La lettre de démission de Craig Mokhiber, directeur du Bureau de New-York du Haut-Commissariat aux Droits de l’Homme


Nos Révolutions propose aujourd’hui la traduction complète de la lettre écrite le 28 octobre 2023 par Craig Mokhiber (directeur du Bureau de New-York du Haut-Commissariat aux Droits de l’Homme de l’ONU) et rendue publique depuis. Considérant qu’il s’agit d’un document d’une grande importance, nous le publions sans pour autant endosser toutes les positions qui y sont développées, à l’instar, par exemple de la perspective de « l’établissement d’un état unique ». Traduction : Hugo P. et Marie Jay.

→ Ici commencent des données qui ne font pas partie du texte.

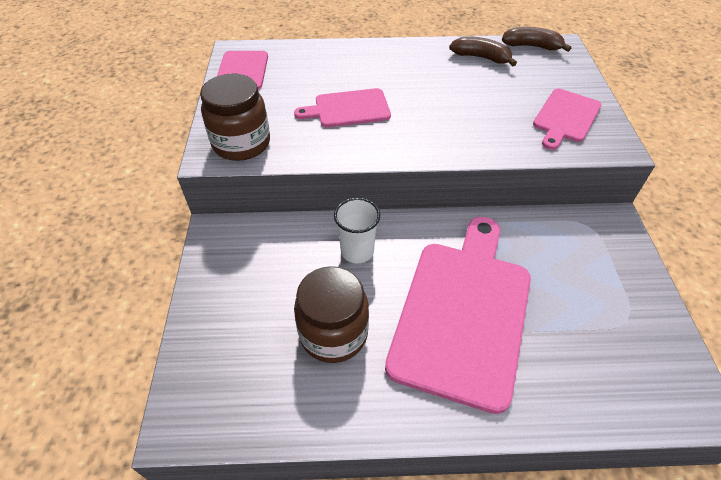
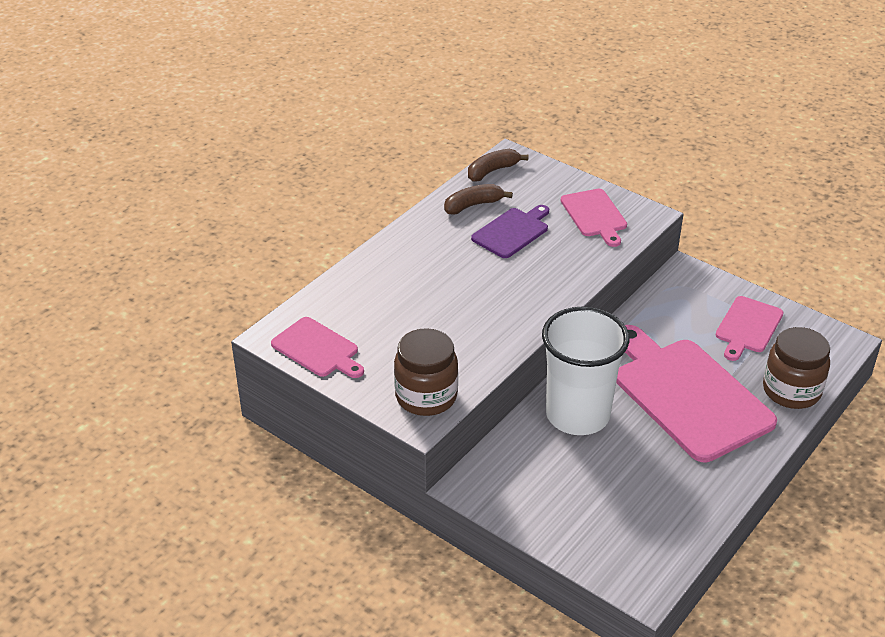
camera: 50 degrees left, 10 degrees down
(333, 333) = (642, 470): brown jar -> brown jar (791, 391)
(348, 109) = (452, 314): pink cutting board -> pink cutting board (747, 327)
(357, 251) = (577, 415): white cup -> white cup, size x1.97
(480, 88) = (512, 232): none -> purple cutting board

« Pour Volker Turk, Haut-Commissaire aux Droits de l’Homme
Palais Wilson, Genève

Le 28 octobre 2023

Cher Haut-Commissaire,

Ceci sera la dernière communication officielle que je vous adresse en tant que Directeur du Bureau de New-York du Haut-Commissariat aux Droits de l’Homme.

J’écris à un moment de grande inquiétude pour le monde, y compris pour beaucoup de nos collègues. Une nouvelle fois, nous voyons un génocide se dérouler sous nos yeux, et l’Organisation que nous servons apparaît impuissante à l’arrêter. Ayant enquêté sur les droits humains en Palestine depuis les années 80, ayant vécu à Gaza en tant que conseiller des Nations-Unies sur les droits humains dans les années 90, et ayant porté d’autres missions pour les droits humains dans le pays, cette situation prend pour moi un caractère profondément personnel.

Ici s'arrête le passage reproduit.